数据来源:ATT&CK Matrices

原文: https://attack.mitre.org/techniques/T1088

术语表: /attack/glossary

绕过用户帐户控制

Windows 用户帐户控制 (UAC) 使程序可以通过提示用户进行确认来提升权限,从而在管理员权限下执行任务。对用户的影响包括强制拒绝操作,允许用户执行操作(如果用户在本地管理员组中并单击提示符),或允许用户输入管理员密码以完成操作。

如果计算机的 UAC 保护级别设置为最高级别以外的任何级别,则特定 Windows 程序可以提升特权或执行某些提升的 COM 对象,而不会通过 UAC 通知框提示用户。 这方面的一个例子是使用 rundll32.exe 加载特制的 DLL,它加载自动提权的 COM 对象并在受保护的目录中执行文件操作,这通常需要提升访问权限。恶意软件也可以被注入到受信任的进程中,从而在不提示用户的情况下获得更高的权限。如果目标进程不受保护, 攻击者可以使用这些技术将权限提升为管理员。

已发现许多绕过 UAC 的方法。UACMe 的 Github readme 页面包含已在 UACMe 中发现和实施的广泛的方法列表 ,但可能不是全面的绕过列表。经常发现其他的旁路方法,其中一些在民间使用,如:­

  • eventvwr.exe 可以自动提权并执行指定的二进制文件或脚本。

如果已知具有管理员权限的帐户的凭据,则可以通过横向移动技术进行绕过,因为 UAC 是单系统安全机制,并且在系统上运行的进程的权限或完整性对于横向系统是未知的,默认为高完整性。

缓解

从系统上的本地管理员组中删除用户。 尽管存在 UAC 绕过技术,但尽可能对 UAC 使用最高的强制级别并缓解 DLL 搜索命令劫持等技术存在的绕过机会仍然是谨慎的。 检查 Windows 系统上常见的 UAC 绕过弱点,以了解风险状况并在适当时解决问题。

检测

当用户在系统上的本地管理员组中时,有许多方法可以绕过 UAC,因此很难针对对所有变化进行检测。 应该努力减轻影响并收集有关进程启动和在 UAC 绕过前后的操作的足够信息。 监视进程 API 调用的行为,这些行为可能表明进程注入和通过 DLL 搜索顺序劫持加载的异常 DLL,这表明试图获得对高级特权进程的访问权。 一些 UAC 绕过方法依赖于修改特定的,用户可访问的注册表设置。 例如:

  • eventvwr.exe 绕过使用 [HKEY_CURRENT_USER]\Software\Classes\mscfile\shell\open\command 注册表项。

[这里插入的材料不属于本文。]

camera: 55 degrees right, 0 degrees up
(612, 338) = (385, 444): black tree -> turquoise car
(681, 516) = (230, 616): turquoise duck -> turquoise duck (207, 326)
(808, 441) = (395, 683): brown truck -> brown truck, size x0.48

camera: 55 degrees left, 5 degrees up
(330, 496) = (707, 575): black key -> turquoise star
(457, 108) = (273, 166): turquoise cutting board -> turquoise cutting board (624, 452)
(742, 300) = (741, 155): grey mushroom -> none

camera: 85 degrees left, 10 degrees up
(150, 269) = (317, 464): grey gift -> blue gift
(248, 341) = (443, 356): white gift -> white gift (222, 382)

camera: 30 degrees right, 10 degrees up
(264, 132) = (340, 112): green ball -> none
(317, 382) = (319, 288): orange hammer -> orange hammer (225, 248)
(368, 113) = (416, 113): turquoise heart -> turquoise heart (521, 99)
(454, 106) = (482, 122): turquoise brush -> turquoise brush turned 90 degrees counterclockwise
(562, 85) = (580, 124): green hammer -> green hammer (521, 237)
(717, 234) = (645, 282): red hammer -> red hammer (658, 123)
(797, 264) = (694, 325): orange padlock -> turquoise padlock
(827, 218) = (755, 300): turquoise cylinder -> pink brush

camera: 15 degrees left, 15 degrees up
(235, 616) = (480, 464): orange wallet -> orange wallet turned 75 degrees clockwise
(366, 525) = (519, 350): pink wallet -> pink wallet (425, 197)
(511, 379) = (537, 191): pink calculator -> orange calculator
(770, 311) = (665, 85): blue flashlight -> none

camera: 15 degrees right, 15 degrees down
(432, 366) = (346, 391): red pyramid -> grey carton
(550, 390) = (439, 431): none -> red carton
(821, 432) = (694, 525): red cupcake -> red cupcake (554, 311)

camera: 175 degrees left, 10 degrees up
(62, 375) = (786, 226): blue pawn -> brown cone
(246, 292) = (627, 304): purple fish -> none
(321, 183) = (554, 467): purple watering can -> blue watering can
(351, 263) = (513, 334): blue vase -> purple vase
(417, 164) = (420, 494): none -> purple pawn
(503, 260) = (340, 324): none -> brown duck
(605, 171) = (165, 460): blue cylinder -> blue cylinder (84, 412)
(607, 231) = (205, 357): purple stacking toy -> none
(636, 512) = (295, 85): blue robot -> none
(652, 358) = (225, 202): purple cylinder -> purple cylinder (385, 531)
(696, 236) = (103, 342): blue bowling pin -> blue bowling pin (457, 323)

  • sdclt.exe 绕过使用 [HKEY_CURRENT_USER]\Software\Microsoft\Windows\CurrentVersion\App Paths\control.exe[HKEY_CURRENT_USER]\Software\Classes\exefile\shell\runas\command\isolatedCommand 注册表项。 分析人员应该监控这些注册表设置,以发现未经授权的更改。